Characteristically, in the story, Trevor offers a bleak spectrum of occupiable places on the spectrum of sexuality. You can be a married man who lies to his wife in order to go to dances and flirt with other women; you can be a bachelor like Mr. Lynch, who, haunted by his brushes with the erotic, has forsworn sexuality to live with his mother; or you can be an outcast like Quigley, whose freedom to fantasize John Joe Dempsey deeply admires and envies. Having a sexually gratifying partnership is not offered as a possibility, as it so often is not in The Collected Stories.
The normal domestic situation, as typically illustrated or referred to in passing, is one of boredom and infidelity and commonplace deceit. Trevor’s view of sexuality in mid-century Catholic Ireland is one of essential hypocrisy and unhappiness—his characters often stand outside the adult sexual realm, and their pent-up sexuality acts as a sort of index of their solitude and therefore honesty. And to some extent, their freedom. John Joe Dempsey and Quigley, and Mrs. Whitehead in “Nice Day at School,” and even Mr. Jeffs in “The Table” all possess an essential simplicity of existence that the other characters have sacrificed in the name of access to the sexual marketplace. This monastic impulse, the privileging—however dubiously—of asceticism, morally counterbalances the general, pervading perviness.

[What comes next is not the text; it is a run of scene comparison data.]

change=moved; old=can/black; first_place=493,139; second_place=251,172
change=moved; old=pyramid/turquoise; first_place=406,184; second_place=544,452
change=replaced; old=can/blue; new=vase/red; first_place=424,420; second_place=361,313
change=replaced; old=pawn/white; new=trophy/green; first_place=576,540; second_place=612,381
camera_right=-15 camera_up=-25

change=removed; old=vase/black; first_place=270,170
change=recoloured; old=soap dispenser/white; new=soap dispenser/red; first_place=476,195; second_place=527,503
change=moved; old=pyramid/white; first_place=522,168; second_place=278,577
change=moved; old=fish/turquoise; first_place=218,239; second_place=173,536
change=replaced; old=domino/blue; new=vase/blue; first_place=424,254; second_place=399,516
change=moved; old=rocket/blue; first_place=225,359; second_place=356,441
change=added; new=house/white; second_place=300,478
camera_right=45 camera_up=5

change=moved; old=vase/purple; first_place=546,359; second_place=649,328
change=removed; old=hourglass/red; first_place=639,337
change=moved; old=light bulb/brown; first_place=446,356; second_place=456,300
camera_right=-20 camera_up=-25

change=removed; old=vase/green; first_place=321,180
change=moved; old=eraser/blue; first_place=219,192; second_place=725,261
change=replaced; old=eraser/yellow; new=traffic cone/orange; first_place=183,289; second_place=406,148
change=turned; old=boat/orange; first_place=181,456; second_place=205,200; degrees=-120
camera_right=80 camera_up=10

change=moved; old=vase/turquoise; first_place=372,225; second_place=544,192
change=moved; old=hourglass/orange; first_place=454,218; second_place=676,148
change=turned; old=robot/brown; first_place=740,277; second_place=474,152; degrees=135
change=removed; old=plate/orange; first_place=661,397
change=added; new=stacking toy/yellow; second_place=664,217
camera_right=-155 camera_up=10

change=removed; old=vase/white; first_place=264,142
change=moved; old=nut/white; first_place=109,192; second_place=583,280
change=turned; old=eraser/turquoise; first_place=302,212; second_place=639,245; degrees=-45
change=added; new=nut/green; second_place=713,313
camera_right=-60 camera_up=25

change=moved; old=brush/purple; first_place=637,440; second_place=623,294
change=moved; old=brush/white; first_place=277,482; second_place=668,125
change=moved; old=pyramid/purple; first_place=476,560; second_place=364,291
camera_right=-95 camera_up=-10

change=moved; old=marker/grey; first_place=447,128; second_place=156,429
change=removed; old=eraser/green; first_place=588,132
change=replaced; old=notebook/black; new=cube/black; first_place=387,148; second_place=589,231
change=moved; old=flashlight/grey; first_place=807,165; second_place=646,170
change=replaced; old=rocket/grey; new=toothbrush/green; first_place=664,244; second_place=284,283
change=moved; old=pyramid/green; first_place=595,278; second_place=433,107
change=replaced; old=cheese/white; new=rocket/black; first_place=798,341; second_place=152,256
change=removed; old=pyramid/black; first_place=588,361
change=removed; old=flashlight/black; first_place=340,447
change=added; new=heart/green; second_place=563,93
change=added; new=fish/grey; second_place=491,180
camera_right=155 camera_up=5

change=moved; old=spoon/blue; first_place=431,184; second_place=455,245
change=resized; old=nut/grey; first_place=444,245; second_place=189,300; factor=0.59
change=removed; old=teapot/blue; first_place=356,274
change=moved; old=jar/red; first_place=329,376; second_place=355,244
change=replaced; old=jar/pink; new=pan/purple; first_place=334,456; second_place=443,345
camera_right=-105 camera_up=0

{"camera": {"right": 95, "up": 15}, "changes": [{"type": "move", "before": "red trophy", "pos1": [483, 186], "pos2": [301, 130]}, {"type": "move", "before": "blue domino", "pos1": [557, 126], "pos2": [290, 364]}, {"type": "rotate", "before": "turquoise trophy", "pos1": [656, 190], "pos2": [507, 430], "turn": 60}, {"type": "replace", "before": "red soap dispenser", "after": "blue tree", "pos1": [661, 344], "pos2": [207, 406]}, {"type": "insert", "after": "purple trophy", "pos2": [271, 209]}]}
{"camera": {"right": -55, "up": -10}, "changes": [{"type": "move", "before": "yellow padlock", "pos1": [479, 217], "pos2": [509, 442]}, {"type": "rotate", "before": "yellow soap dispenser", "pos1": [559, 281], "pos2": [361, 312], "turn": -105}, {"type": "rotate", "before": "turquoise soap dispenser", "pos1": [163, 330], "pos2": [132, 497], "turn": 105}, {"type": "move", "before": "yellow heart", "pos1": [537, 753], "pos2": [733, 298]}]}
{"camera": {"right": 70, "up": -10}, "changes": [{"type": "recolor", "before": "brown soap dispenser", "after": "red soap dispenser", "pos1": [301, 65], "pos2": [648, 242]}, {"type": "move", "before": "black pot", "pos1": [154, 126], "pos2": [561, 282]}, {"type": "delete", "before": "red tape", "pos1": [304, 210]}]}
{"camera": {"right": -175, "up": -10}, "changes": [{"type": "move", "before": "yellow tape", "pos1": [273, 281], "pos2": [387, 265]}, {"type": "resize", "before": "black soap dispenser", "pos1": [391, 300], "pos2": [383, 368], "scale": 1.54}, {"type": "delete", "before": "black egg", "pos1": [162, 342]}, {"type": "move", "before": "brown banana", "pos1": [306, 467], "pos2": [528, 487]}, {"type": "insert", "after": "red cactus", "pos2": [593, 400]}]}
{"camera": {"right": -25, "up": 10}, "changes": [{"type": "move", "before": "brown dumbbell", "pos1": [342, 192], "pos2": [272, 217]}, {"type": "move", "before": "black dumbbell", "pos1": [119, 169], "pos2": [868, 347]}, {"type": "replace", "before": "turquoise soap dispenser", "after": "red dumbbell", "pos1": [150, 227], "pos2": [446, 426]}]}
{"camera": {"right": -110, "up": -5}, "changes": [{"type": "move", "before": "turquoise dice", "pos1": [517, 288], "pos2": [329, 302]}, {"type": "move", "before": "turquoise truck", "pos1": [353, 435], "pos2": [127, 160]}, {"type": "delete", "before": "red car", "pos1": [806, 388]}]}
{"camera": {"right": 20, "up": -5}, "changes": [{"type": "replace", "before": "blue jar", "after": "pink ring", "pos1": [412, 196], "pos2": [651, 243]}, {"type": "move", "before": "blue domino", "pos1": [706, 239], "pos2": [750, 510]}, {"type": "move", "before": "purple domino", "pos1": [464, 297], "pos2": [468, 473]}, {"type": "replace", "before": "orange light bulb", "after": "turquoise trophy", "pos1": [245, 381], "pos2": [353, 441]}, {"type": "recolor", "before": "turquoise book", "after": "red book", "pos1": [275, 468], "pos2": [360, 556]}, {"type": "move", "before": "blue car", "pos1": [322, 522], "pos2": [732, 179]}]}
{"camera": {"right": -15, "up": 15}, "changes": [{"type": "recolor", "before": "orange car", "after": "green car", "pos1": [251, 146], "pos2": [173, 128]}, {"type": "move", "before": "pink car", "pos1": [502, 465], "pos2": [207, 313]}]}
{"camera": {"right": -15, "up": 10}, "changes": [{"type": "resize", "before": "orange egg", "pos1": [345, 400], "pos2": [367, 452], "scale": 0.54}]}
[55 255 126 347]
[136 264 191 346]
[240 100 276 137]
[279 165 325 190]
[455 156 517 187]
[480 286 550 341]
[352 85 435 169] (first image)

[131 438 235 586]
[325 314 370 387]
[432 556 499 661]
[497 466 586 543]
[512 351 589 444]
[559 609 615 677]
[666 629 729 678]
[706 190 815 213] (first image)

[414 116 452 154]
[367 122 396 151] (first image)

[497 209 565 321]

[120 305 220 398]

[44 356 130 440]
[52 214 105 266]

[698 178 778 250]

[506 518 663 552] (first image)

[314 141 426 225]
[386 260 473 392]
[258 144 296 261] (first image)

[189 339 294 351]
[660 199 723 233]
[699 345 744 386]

Sex, for Updike, is freedom. There is no freedom in Trevor’s world, but sex is one more shackle. In sexlessness, which is to say, in silence, a person might at least maintain the freedom, or the free imagining anyway, of their personal dignity.
As a sidebar, Trevor is interesting and fairly singular in his sexual fixation on middle-aged and older women. Again, comparing him to Updike (and some of the other horny mid-century masters) is instructive. “A+P,” like much of Updike’s projected fantasy realm, is all nubility, all sleek calf and pert breast. Here is the introduction of Mrs. Keogh, a figure of erotic fascination, in “An Evening With John Joe Dempsey”:
She came breathlessly into the bar, with pink cheeks, her ungloved hands the colour of meat. She was a woman of advanced middle age, a rotund woman who approached the proportions that John Joe most admired. She wore spectacles and had grey hair that was now a bit windswept.
I suppose objectification is objectification, but the way Trevor’s fiction grants erotic status to older women—and to be clear, despite what sex may represent in Trevor’s stories, the depictions of these women are unmistakably, strongly erotic—is refreshing.